# Irish fishing vessel Discovery S225 has sunk



## Gavin Gait (Aug 14, 2005)

Newsflash on Sky News just now that the Discovery S225 ( built by the Campbeltown Shipyard as the Sunbeam LK355 in 1980 , 23.41m(77ft) x 6.7m(22ft) x 2.74m(9ft) , 146GT , Caterpillar 421kw/564hp , white fish trawler owned by Noel O'Sullivan Castletownbeb County Cork ) has sunk out on the continental shelf to the west of Ireland. All 5 crewmen reported in a liferaft with helicopter rescue on route.

Photo of this vessel as Sunbeam

I'll update as and when any more information comes thru.

Davie


----------



## Peter4447 (Jan 26, 2006)

Davie Tait said:


> Newsflash on Sky News just now that the Discovery S225 ( built by the Campbeltown Shipyard as the Sunbeam LK355 in 1980 , 23.41m(77ft) x 6.7m(22ft) x 2.74m(9ft) , 146GT , Caterpillar 421kw/564hp , white fish trawler owned by Noel O'Sullivan Castletownbeb County Cork ) has sunk out on the continental shelf to the west of Ireland. All 5 crewmen reported in a liferaft with helicopter rescue on route.
> 
> Photo of this vessel as Sunbeam
> 
> ...


Davie
Southwest TV puts the number of crew rescued as 7 and thankfully all safe.
Peter4447


----------



## Peter4447 (Jan 26, 2006)

TV Southwest News (Monday 1830).
Discovery believed to have gone over after nets snagged on the bottom. Two liferafts launched of which one sank. 5 crew members taken from the remaining raft by a boat from a VLCC and the Skipper and Mate picked up in the same way from the water after 2 hours. Neither were wearing immersion suits and both were suffering badly from hypothermia but treated very professionally on the VLCC and both OK. Helicopter from RNAS Culdrose operating at maximum range (it refuelled on the Scillies) collected all 7 from the VLCC.
Peter4447(Thumb)


----------



## Gavin Gait (Aug 14, 2005)

Typical of the news to rush out incorrect info again(Cloud).

Yes confirmed 7 men safe , vessel sank 140nm west of the Scilies fishing in deep water ( continental shelf so probably over 300fm ( 550m , 1800ft ) fishing for Monkfish , Black Scabbard fish , Blue Ling , etc ).

Its a miracle the 2 men in the water survived at all let alone for 2 hours in the Atlantic in winter time.

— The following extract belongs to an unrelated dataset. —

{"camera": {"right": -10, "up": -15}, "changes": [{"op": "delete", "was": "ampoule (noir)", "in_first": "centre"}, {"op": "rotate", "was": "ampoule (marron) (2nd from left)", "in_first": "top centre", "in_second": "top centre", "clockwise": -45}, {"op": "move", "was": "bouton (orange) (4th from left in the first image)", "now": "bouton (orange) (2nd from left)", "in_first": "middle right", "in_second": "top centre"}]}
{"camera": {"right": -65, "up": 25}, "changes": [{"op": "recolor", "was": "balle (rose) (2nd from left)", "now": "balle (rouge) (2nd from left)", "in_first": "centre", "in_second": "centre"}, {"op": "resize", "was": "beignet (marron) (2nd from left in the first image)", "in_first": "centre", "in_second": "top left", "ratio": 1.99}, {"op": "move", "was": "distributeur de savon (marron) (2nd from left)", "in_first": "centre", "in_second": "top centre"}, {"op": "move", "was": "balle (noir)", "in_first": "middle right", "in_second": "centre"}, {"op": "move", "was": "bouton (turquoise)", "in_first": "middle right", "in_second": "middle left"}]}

Well done the VLCC for picking the men up and well done the Fleet Air Arm for getting the job done to get them ashore.

Davie(Thumb)


----------



## Peter4447 (Jan 26, 2006)

Davie Tait said:


> Typical of the news to rush out incorrect info again(Cloud).
> 
> Yes confirmed 7 men safe , vessel sank 140nm west of the Scilies fishing in deep water ( continental shelf so probably over 300fm ( 550m , 1800ft ) fishing for Monkfish , Black Scabbard fish , Blue Ling , etc ).
> 
> ...


Hi Davie
The RN winchman made a particular point of stressing how well the two lads had been cared for after being picked out of the water.
Peter


----------